The author then thought, “Well, that’s disappointing, but there’s a slew of smaller publishers who might be interested,” … only to discover that her agent had no intention of approaching them. Their relationship ended right there, over the corpse of an unsold book.

 

And I don’t like any of this. Not one bit of it.

Here’s what I think:

  • Author #1: What happened here was that a big publisher killed its marketing efforts when it didn’t get sales from supermarkets. What should have happened was that the marketing effort pivoted to be Amazon-led, not supermarket led. But no such pivot happened. The publisher hasn’t yet come clean with the author, and likely never will, but when the supermarket orders failed, that author’s career was dead – even before the first book of a two-book deal was even published.
  • Author #2. Agents can’t abandon authors when authors most need their help. It’s fine to part company, but you have to take the author’s needs in mind when it comes to timing. And big agencies should act like big agencies. If one agent is forced to step out, another should gladly step in. That shouldn’t be forced on the agency by a plaintive author. It should – obviously – be the way the agency wants to approach its business.
  • Author #3. If an agent takes on an author, they should take that author on. Yes, a small publishing deal will earn peanuts for the agent, but it’ll quite likely be one of the most important things ever to happen to the author in question. An honourable agent should let the big deals pay for all the deals that never quite happened.

And many agents, agencies and publishers are deeply honourable about these things. I don’t want to suggest that malpractice is rife across the industry. But it is too common.

And I don’t like it.

These things are almost never the author’s fault. It’s just crappy behaviour by people who should know better. But because authors are (weirdly) relatively powerless in their own industry, there are no effective sanctions against bad behaviour.
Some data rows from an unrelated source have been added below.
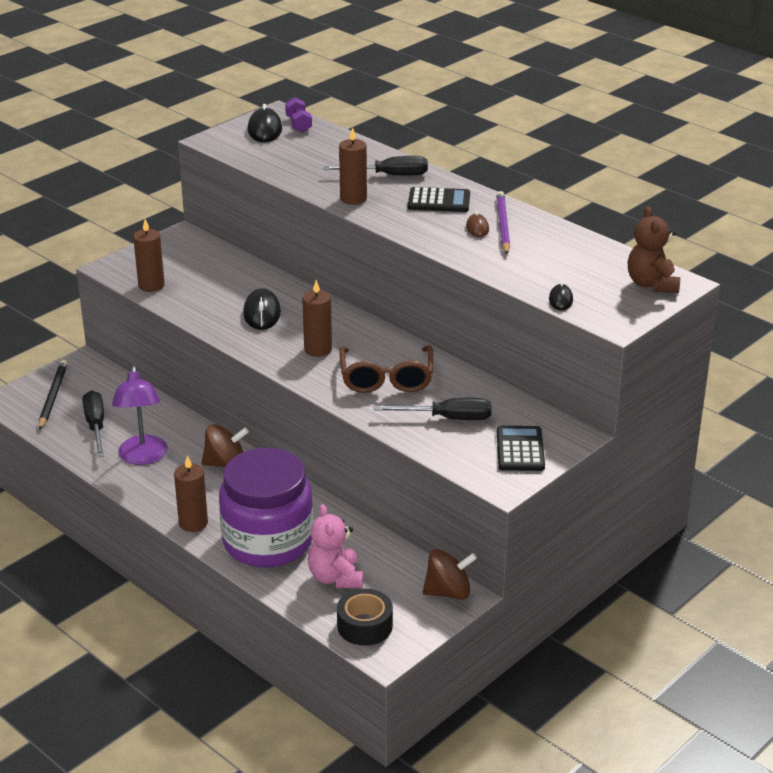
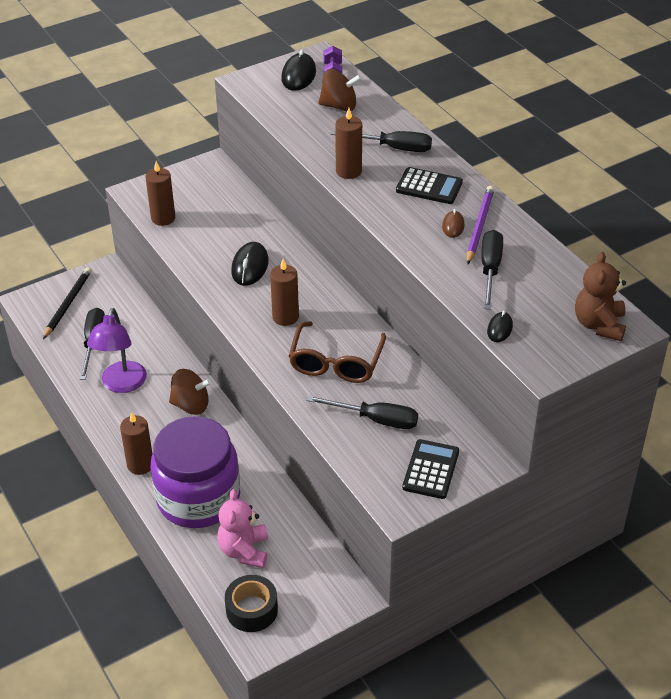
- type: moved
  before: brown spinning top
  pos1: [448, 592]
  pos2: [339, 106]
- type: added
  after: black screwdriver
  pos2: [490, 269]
These things come down to a question of honour. Of honouring the broader contract between author and agent, or between author and publisher.

What can we do about it? Not a lot, except call it out when we see it.

What can you do about it? Not a lot, except know that you haven’t done anything wrong. It’s not you, it’s them. Oh yes, and if you start to feel like you are being badly treated by your agent or publisher, then you are quite likely right to think so. It’s time to start making plans to move on.

There.

Rant over.

As promised: it was grumpy.

Alas, however: it was not also short. My bad. I can’t really do short. Sorry.

I shall be sunnier next week. I shall be Mr Sunshine, with my tapshoes on. I have given you a sunny header image to brighten your soul.

And what about you? I think this week we should scrap the Heated Debate and go straight into your experience of Planet Agent and the World of Publishing. What’s been good? What’s been bad? Let’s eat an ice cream and talk about it.